The rope embedding used within the model.

Llama3RopeScalingParams

class max.nn.rotary_embedding.Llama3RopeScalingParams(factor: float, low_freq_factor: float, high_freq_factor: float, orig_max_position: int)

factor

factor*: float*

Main scaling factor for the frequency components of the rope.

high_freq_factor

high_freq_factor*: float*

Factor to scale the high frequency components of the rope.

low_freq_factor

low_freq_factor*: float*

Factor to scale the low frequency components of the rope.

orig_max_position

orig_max_position*: int*

The original maximum position length supported by the model.

Llama3RotaryEmbedding

class max.nn.rotary_embedding.Llama3RotaryEmbedding(dim: int, n_heads: int, theta: float, max_seq_len: int, _freqs_cis: Value | BufferValue | TensorValue | Shape | Dim | int | float | integer | floating | ndarray | None = None, interleaved: bool = True, scaling_params: Llama3RopeScalingParams | None = None)

RotaryEmbedding for Llama3 that takes rope scaling into account.

scaling_params

scaling_params*: Llama3RopeScalingParams | None* = None

Scaling parameters to enable llama to function with a longer context length.

OptimizedRotaryEmbedding

class max.nn.rotary_embedding.OptimizedRotaryEmbedding(dim: int, n_heads: int, theta: float, max_seq_len: int, _freqs_cis: Value | BufferValue | TensorValue | Shape | Dim | int | float | integer | floating | ndarray | None = None, interleaved: bool = True)

Optimized version of RotaryEmbedding using 2D frequency tensor representation.

freqs_cis

property freqs_cis

RotaryEmbedding

class max.nn.rotary_embedding.RotaryEmbedding(dim: int, n_heads: int, theta: float, max_seq_len: int, _freqs_cis: Value | BufferValue | TensorValue | Shape | Dim | int | float | integer | floating | ndarray | None = None, interleaved: bool = True)

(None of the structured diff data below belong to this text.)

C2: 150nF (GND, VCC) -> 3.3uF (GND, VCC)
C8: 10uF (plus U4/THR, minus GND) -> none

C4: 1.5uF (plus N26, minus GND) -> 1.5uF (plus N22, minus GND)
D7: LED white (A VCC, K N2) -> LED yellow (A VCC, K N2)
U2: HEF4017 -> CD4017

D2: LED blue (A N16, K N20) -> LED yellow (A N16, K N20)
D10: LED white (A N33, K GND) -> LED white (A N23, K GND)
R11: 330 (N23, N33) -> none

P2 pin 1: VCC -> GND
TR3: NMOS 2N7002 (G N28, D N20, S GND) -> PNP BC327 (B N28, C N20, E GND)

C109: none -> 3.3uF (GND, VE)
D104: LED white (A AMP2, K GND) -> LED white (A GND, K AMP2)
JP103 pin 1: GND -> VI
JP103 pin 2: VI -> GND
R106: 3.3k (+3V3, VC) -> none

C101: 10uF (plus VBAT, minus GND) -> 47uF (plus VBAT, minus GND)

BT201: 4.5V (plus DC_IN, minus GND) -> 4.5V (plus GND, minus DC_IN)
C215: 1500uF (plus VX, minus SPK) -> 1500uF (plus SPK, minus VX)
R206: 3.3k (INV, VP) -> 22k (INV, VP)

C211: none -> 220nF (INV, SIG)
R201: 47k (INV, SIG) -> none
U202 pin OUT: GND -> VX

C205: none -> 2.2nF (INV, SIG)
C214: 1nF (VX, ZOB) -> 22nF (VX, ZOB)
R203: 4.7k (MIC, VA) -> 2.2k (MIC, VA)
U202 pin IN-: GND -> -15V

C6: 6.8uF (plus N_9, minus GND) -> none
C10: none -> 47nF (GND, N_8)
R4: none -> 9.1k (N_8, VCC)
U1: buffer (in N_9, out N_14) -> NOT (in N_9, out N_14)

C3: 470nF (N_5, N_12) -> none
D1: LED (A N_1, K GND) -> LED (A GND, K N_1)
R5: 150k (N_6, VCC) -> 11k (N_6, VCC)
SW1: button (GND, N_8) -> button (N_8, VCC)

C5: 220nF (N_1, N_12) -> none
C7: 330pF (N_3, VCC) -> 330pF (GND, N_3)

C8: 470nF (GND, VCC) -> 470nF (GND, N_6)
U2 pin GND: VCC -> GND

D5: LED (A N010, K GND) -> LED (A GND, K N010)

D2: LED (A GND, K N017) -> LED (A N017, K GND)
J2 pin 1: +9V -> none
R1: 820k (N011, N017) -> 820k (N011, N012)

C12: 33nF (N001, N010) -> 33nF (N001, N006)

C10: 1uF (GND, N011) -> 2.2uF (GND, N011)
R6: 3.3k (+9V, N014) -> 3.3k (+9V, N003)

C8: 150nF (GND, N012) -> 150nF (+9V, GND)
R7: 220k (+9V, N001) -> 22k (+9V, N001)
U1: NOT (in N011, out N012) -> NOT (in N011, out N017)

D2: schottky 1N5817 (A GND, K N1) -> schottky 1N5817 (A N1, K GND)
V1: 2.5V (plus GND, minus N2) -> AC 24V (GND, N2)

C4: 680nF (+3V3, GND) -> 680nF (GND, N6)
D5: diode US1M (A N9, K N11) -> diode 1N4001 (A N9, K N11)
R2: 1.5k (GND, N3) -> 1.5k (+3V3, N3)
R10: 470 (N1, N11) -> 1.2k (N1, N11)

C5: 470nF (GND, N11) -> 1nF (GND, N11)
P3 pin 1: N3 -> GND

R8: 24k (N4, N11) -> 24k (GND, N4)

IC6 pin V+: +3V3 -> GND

RotaryEmbedding layer to calculate and apply the frequency tensor for complex exponentials.

dim

dim*: int*

freqs_cis

property freqs_cis*: TensorValue*

freqs_cis_base()

freqs_cis_base() → TensorValue

Computes the frequency tensor for complex exponentials (cis) for a given seq_len. Tensor is scaled with theta parameter. Required to apply Rotary Position Embedding (RoPE) to tensor. See ‘Roformer: Enhanced Transformer with Rotary Embedding’ (arxiv.org/pdf/2104.09864).

  • Returns:

    The frequency tensor for complex exponentials with shape : (max_seq_len * 2, dim//(2 * n_heads), 2)

interleaved

interleaved*: bool* = True

max_seq_len

max_seq_len*: int*

The maximum sequence length for model’s input.

n_heads

n_heads*: int*

theta

theta*: float*

Hyperparameter used to control the frequency scaling of the sinusoidal components of the embeddings.